La plupart des enseignants souhaitent certainement ouvrir avec leurs élèves un vrai dialogue, mais ils sont pris dans un tissu de contradictions ou de dilemmes que nul ne peut maîtriser une fois pour toutes (Perrenoud, 1991, 1994). Dans les conditions habituelles du travail scolaire, enseigner un programme défini est une pratique complexe et contraignante, qui ne permet pas d’être constamment disponible, prêt à entrer dans un échange égalitaire. La communication en classe ne peut donc être, à chaque instant, l’expression d’un idéal humaniste. Lorsque " dire c’est faire " (Austin, 1970), ou faire faire, la communication devient une pragmatique, qui se juge à ses effets. C’est un mode de réalisation du curriculum et du contrat didactique, une forme d’exercice du métier d’enseignant et du métier d’élève (Perrenoud, 1995 b), un outil dont l’enseignant se sert pour expliquer, mobiliser, réprimer, séduire, expliquer, bref pour (re) créer les conditions du " rapport pédagogique " (Bourdieu, Passeron et De Saint-Martin, 1965).

Rapporter la communication pédagogique à son contexte institutionnel et à ses contraintes psychosociologiques paraîtra peut-être bien négatif à ceux qui imaginent une école où le dialogue le plus authentique serait la règle. Ce réalisme, loin d’être décourageant, se voudrait au contraire un exercice de lucidité et donc un atout pour maîtriser vraiment, au delà des déclarations d’intention, ce qui se joue dans une classe ou entre la famille et l’école (Montandon et Perrenoud, 1994).
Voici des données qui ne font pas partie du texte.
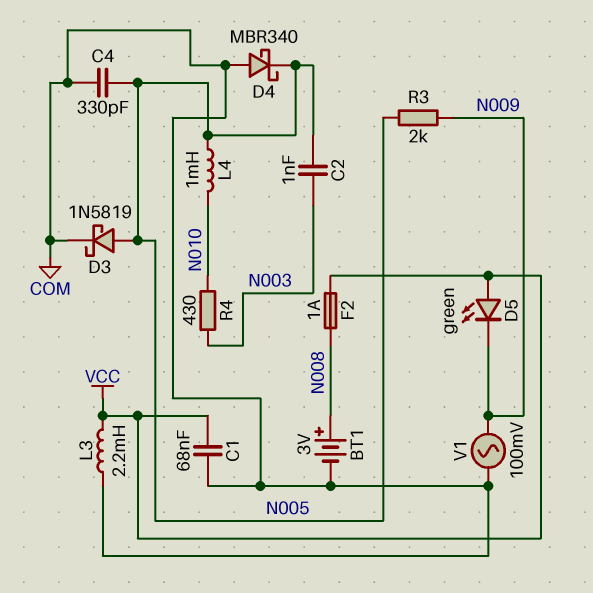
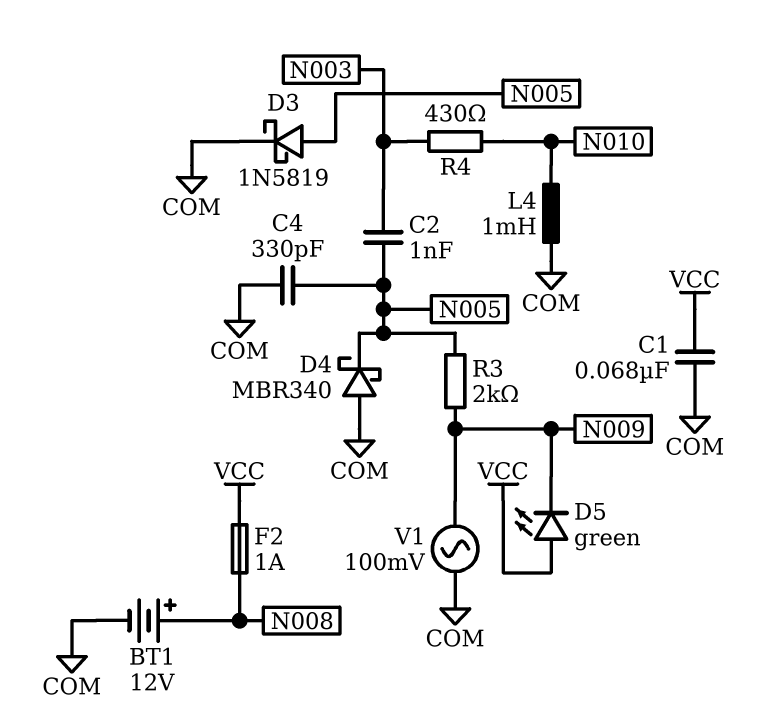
BT1: 3V (plus N008, minus COM) -> 12V (plus N008, minus COM)
L3: 2.2mH (COM, VCC) -> none
L4: 1mH (N005, N010) -> 1mH (COM, N010)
Un regard normatif et une affaire de pouvoir

Face à ses élèves, l’enseignant se sent le chef d’orchestre de la communication, l’initiateur, l’organisateur et le garant des échanges, de leur contenu, de leur niveau, de leur correction, de leur durée, de leur progression vers un but. En classe - comme à l’église, à l’armée ou devant la justice - la communication est gouvernée par un acteur plus responsable et puissant que les autres, à la fois joueur et arbitre. C’est lui qui fixe les règles du jeu, dans le cadre des quelles l’élève est invité se cantonner. Cette asymétrie apparaît dans l’ordre des choses, même si le contrat de communication reste souvent implicite et n’apparaît qu’en creux, à l’occasion des multiples rappels à l’ordre adressés aux élèves qui ne respectent pas les règles. Ainsi, peut. on entendre, ou lire dans les carnets scolaires :

Ne cesse de bavarder.

Élève taciturne, peu communicatif.

Veut toujours avoir le dernier mot.

Ne tient jamais compte de l’opinion des autres.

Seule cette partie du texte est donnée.